Ma Jachère insolite (Lecrilibriste)
Dans l’angle de ma cervelle en jachère
Des mots se sont posés résignés
Tout Tristes de ne servir à rien
Mais cette jachère insolite
Colorée comme les maisons
De St Pierre et Miquelon
N’attend que le défi du samedi
Pour surgir tout à fait indocile
Prompte à rêver, Difficile à dompter
Pour couvrir des pages encore inexplorées
De coquelicots et de calicot
De centaurées et de censuré
De cosmos et d’éros
De gypsophiles et chlorophylle
De fleurs de lin et de fifrelins
D’aneth et de clarinettes
Et après avoir explosé
Comme une grenade dégoupillée
En mille couleurs
En mille rimes
En mille odeurs
Tous s’en retournent rêver
Dans l’angle de ma cervelle en jachère
En attendant de ressurgir
Et de rosir de plaisir
D’ encore s’entendre interpeller
Dans cet incroyable glossaire
Crévindiou ! (Walrus)
Jachère, maintenant !
Parie qu'il est même pas foutu de faire la différence avec "friche" !
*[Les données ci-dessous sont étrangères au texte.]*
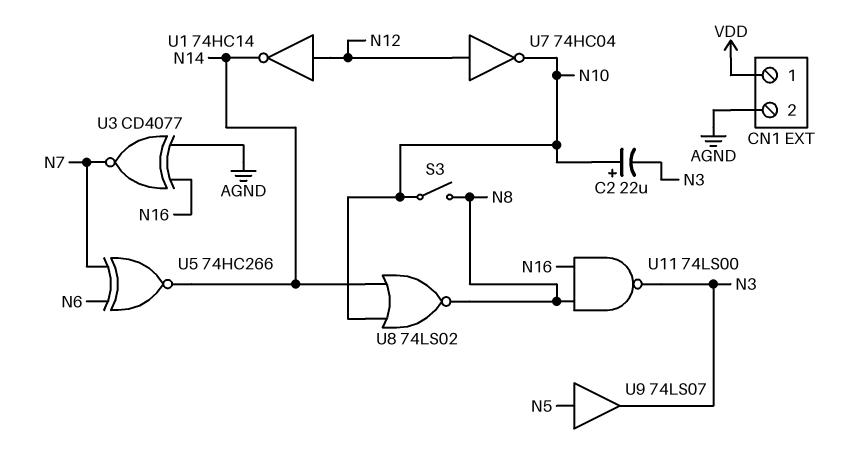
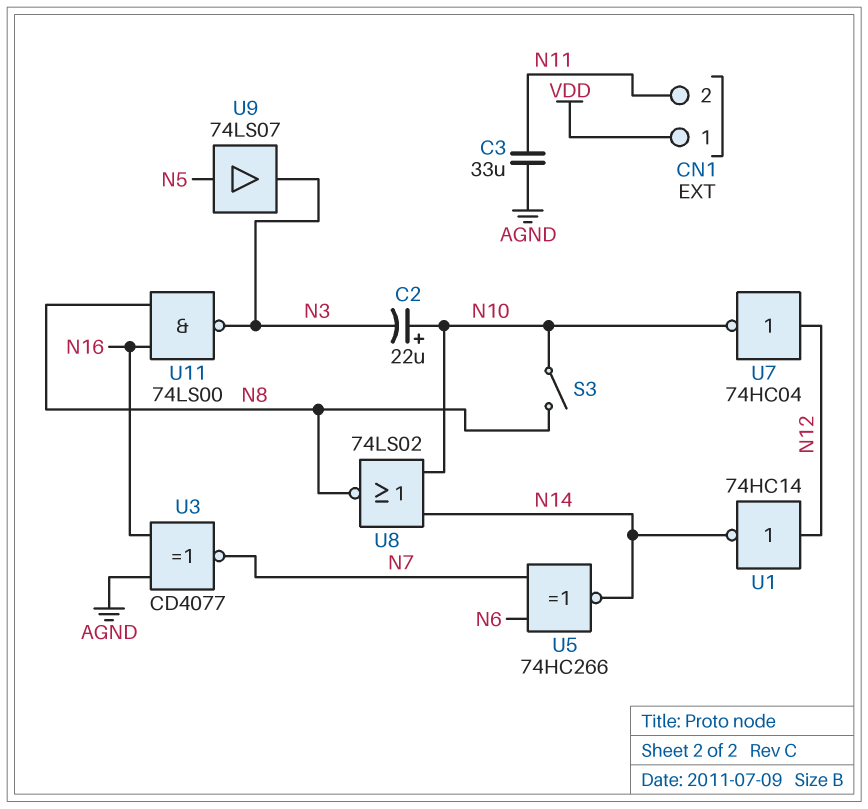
C3: none -> 33uF (AGND, N11)
CN1 pin 2: AGND -> N11

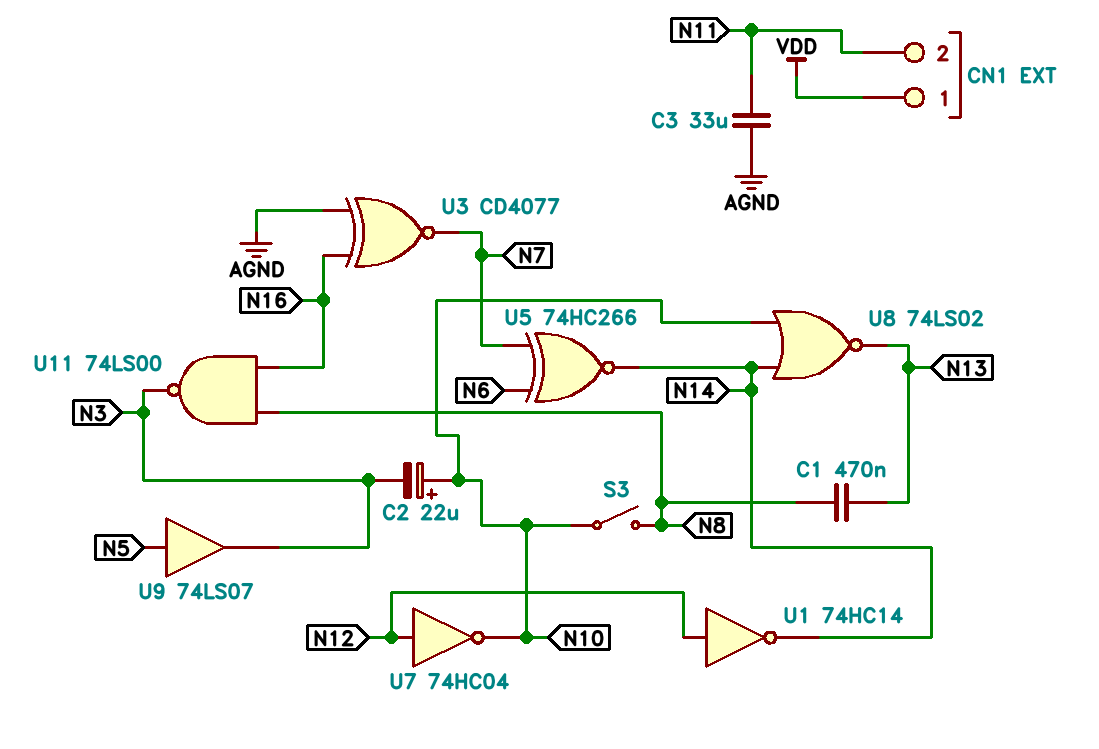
C1: none -> 470nF (N8, N13)
U8: NOR 74LS02 (in N10, in N14, out N8) -> NOR 74LS02 (in N10, in N14, out N13)

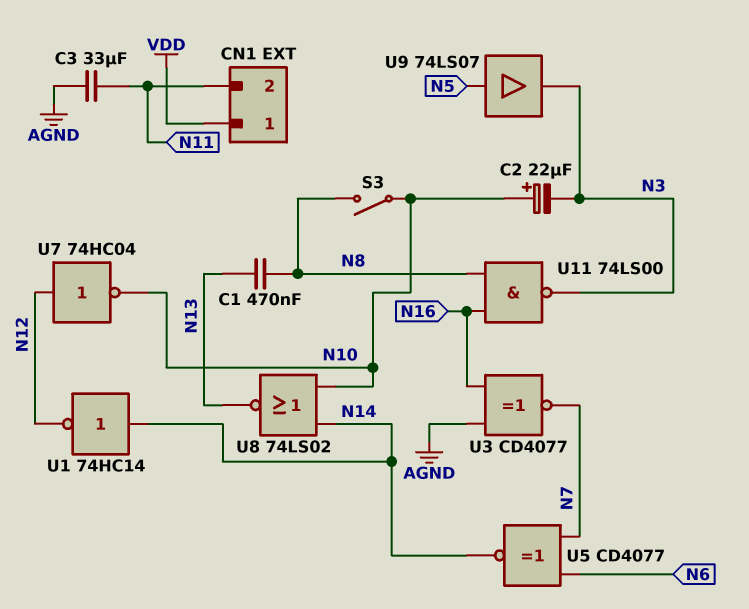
U1: NOT 74HC14 (in N12, out N14) -> NOT 74HC14 (in N14, out N12)
U5: XNOR 74HC266 (in N6, in N7, out N14) -> XNOR CD4077 (in N6, in N7, out N14)

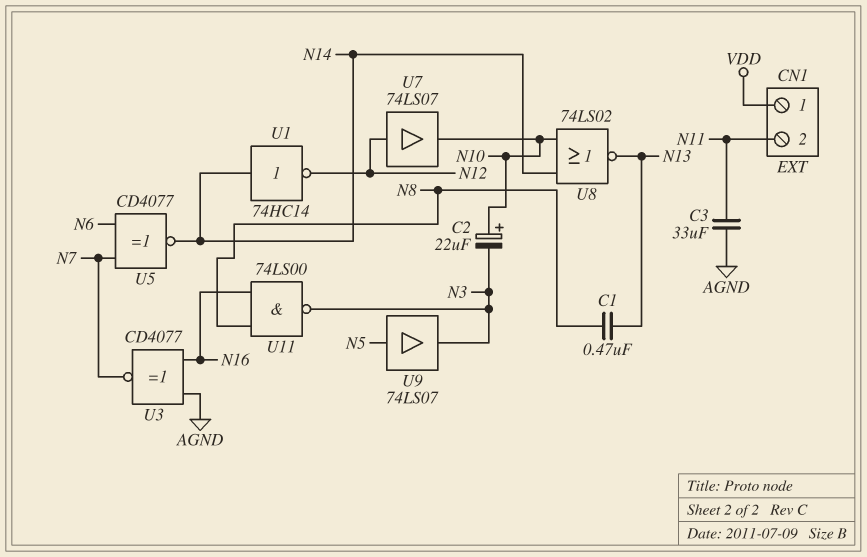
S3: switch (N8, N10) -> none
U7: NOT 74HC04 (in N12, out N10) -> buffer 74LS07 (in N12, out N10)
Mais c'est pas ça qui va l'empêcher de nous la coller dans les gencives !
Qu'on la lui laboure sa jachère !
De la jachère au potager ou les haricots magiques (Laura)
Le propriétaire de notre premier appartement commun avait un terrain attenant en jachère. Un jour, mon mari et notre voisin et meilleur ami demandèrent l'autorisation de travailler cette terre avant d'y semer. Un autre voisin qui avait aussi un terrain, nous avait dit qu'une terre qui n'avait pas été travaillée depuis longtemps devrait bien donner. Ce fut le cas. Je ne goûtais pas les tomates car j'y suis allergique. Par contre, nous eûmes une belle récolte de haricots verts. Mon mari partait le lundi, rentrait un soir de la semaine puis repartait et rentrait le week-end. En son absence, notre meilleur ami et moi, nous mangions des haricots verts chez lui ou chez nous: le midi, le soir, le midi, chauds, en salade, chaud etc. Ils étaient excellents mais ça lasse quand même. Alors quand mon mari rentrait et qu'il était impatient de manger nos bons haricots, nous nous mettions à rire tous les trois.